An antibody is a protein produced by the body's immune system when it detects harmful substances or mistakenly considers healthy tissue to be a harmful substance (auto-antibodies). Over 90% of people with MS have antibodies in their cerebrospinal fluid (CSF) whereas a healthy individual has little or no antibodies in their CSF.
Recent reports suggest a beneficial effect of MS therapies targeting the white blood cells that produce antibodies. At present, however, there is little conclusive evidence to prove that the auto-antibodies are causing damage in MS.
Using blood and CSF samples from people with MS and healthy controls, Dr Greer's project aimed to identify if auto-antibodies directed against targets on the surface of three types of cells were present within the brain and spinal cord. These three types of cells are called oligodendrocytes (the cells that produce myelin), astrocytes (the cells that cause the “scars” in the brain and spinal cord in MS) and neurons (the nerve cells).
Dr Greer examined whether the level of a specific antibody was correlated with the clinical course or severity of MS. Blood has already been collected from a large number of MS patients, which will allow the correlation of antibody levels against a variety of disease characteristics. She will also investigate some mechanisms by which antibodies may affect the outcome in MS.

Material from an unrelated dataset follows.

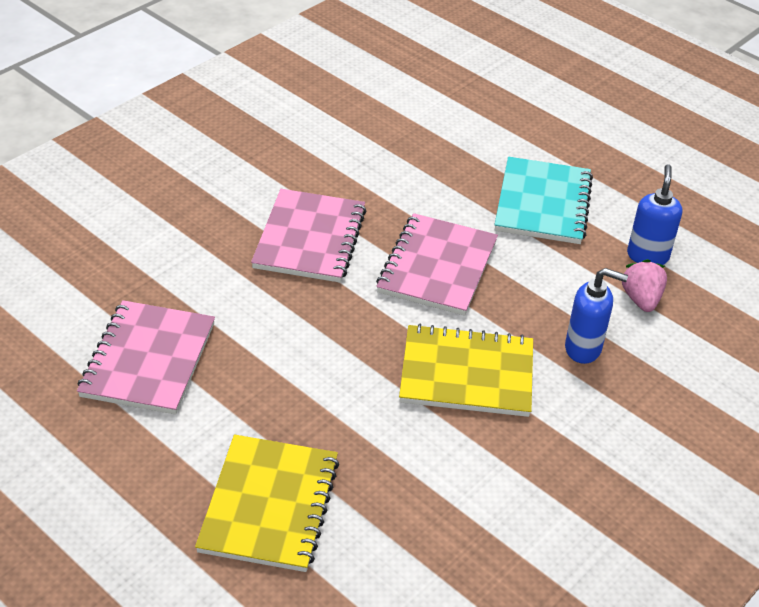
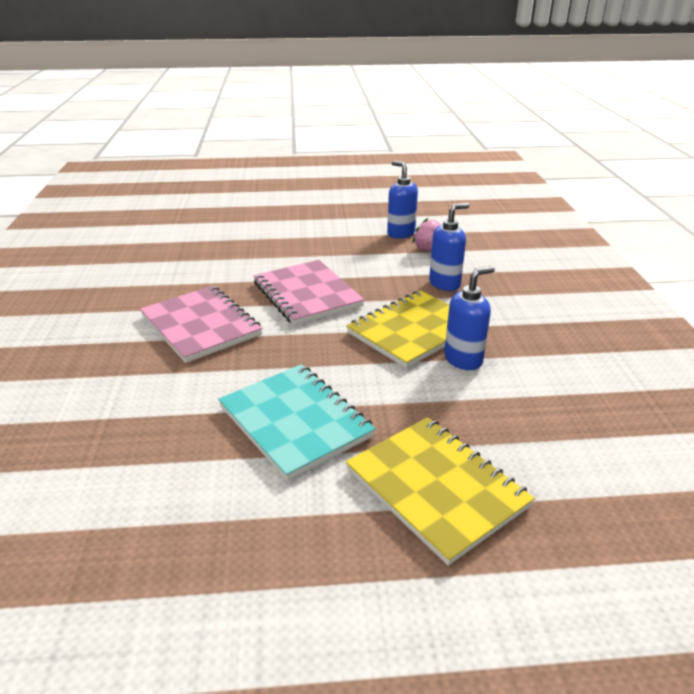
camera: 45 degrees left, 10 degrees down
(148, 360) = (190, 471): pink notebook -> none
(460, 434) = (463, 360): none -> blue soap dispenser
(543, 203) = (313, 240): turquoise notebook -> turquoise notebook (295, 421)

The significance of this study is that it will shed light on the role of antibodies in MS and may identify molecules involved in disease progression. This may lead to the development of new treatments for MS.
Dr Greer and her team started by growing oligodendrocyte-like cells in the laboratory and seeing which antibodies from the blood serum taken from people with MS are able to bind to the surface of the cells. The experiment required some optimisation compared the serum from 100 MS patients with 100 controls. They identified that the serum from approximately 80% of the MS cases would bind to the cells, compared to only about 10% of healthy controls.
A similar experiment was also conducted for cells grown in the laboratory from rat brain which consists of oligodendrocytes and two types of astrocytes. Many of the protein sequences are identical between rat and human brain, so these experiments were also applied to test whether the human MS serum antibodies would also bind to the rat cells. This analysis identified strong binding from antibodies within the MS serum, but comparatively low binding by the serum from healthy controls. This finding is important because it suggests that the antibodies in blood will respond to multiple types of brain cell. The final part of this experiment aimed to identify the specific targets on the surface of these cells that the antibodies were binding to. Dr Greer has devised a novel method for determining the target of the antibodies and this part of the project will be underway soon.
The second aim of this project is to determine the function of these antibodies in MS. In particular, Dr Greer is interested to see whether the antibodies in the blood sera can ‘opsonise’ human myelin, a process that marks it out for immune response. Most serum from MS patients is capable of ‘opsonising’ human myelin to greater extent than sera from healthy controls or patients with other neurological disorders. The levels of ‘opsonisation’ were equivalent across the different types of MS.
Dr Greer also tested whether the antibodies are capable of killing oligodendrocytes and/or astrocytes grown in the laboratory. In five healthy control samples, antibodies had no effect on the oligodendrocytes or the astrocytes. In the MS cases, the antibodies had no effect in seven samples, but in three samples the antibodies killed between 30-50% of the oligodendrocytes. Unexpectedly, serum from one patient actually increased the number of oligodendrocytes, suggesting that something in this serum was having a growth-promoting effect on oligodendrocytes . This has been suggested previously, but this is the first time such a functional effect has been shown. Since it was limited to one patient, it is unclear whether this is something that would occur in other MS samples and further testing with serum from other patients is required to test if this is a replicable effect.
On the basis of the results of this important project, Dr Greer obtained additional funding from the NHMRC to continue this work into exploring the mechanisms by which antibodies might affect the outcome in MS. In addition, a manuscript describing these results is currently in preparation.